Of course, public UBO registers are only as valuable as the quality of information they contain. Current public UBO registers, like the UK’s, have significant flaws that must be fixed. Steps must be taken to ensure that the information in public UBO registers is verified and actively monitored for quality assurance. As with most complex public policy, getting public UBO registers exactly right will be an iterative process.
Despite their current shortcomings, however, it’s abundantly clear that public UBO registers are a critical tool for combatting increasingly complex crime and corruption, including ending the use of anonymous companies.
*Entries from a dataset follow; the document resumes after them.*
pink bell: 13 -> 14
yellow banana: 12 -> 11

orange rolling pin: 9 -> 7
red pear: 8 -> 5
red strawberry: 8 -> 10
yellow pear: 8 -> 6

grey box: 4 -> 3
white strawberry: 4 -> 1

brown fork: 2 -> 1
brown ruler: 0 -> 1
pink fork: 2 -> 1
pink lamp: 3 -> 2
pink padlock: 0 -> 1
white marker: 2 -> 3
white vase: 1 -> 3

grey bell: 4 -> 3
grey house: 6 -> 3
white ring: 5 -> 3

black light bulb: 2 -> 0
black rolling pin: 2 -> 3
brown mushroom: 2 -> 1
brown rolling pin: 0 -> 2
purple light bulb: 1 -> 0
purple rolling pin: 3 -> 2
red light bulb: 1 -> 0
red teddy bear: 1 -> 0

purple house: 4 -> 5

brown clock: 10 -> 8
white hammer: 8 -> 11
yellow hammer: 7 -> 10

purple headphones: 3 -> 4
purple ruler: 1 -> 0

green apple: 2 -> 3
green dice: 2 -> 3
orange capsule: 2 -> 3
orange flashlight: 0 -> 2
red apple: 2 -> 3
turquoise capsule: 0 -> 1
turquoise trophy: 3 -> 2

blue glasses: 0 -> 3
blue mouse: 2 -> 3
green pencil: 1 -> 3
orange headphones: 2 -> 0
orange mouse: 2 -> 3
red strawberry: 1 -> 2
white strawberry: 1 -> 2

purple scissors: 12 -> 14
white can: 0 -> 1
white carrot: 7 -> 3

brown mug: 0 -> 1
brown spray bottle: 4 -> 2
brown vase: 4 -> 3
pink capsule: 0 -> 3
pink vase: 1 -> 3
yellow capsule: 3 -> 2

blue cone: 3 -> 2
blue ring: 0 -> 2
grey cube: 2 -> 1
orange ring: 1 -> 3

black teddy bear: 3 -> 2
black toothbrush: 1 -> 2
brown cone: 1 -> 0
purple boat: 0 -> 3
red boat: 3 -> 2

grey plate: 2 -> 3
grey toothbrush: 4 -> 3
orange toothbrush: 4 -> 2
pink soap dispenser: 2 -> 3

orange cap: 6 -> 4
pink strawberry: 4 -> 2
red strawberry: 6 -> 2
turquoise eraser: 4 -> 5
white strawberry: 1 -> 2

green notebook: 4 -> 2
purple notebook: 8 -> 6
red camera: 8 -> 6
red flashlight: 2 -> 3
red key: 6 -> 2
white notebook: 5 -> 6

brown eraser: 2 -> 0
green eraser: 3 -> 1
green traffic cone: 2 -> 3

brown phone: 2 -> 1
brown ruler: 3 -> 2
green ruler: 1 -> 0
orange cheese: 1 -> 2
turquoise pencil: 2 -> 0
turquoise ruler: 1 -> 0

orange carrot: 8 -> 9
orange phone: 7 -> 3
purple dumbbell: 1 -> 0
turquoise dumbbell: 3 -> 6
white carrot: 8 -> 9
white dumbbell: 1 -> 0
Public information about company ownership offers a practical tool for investigation and creates grounds for optimism – bolstering people’s trust that the global financial system can operate fairly – and helps build a more level playing field for business.
OpenOwnership is a partnership with Global Witness, Open Contracting Partnership, The B-Team, The ONE Campaign, Transparency International, and Open Corporates with funding from UK Aid.
1 Comment
Please help me to understand the apparent inconsistency of values between GDPR and open public display of beneficial ownership.
How can we protect individuals from criminals who would use the information about beneficial ownership for illicit purposes?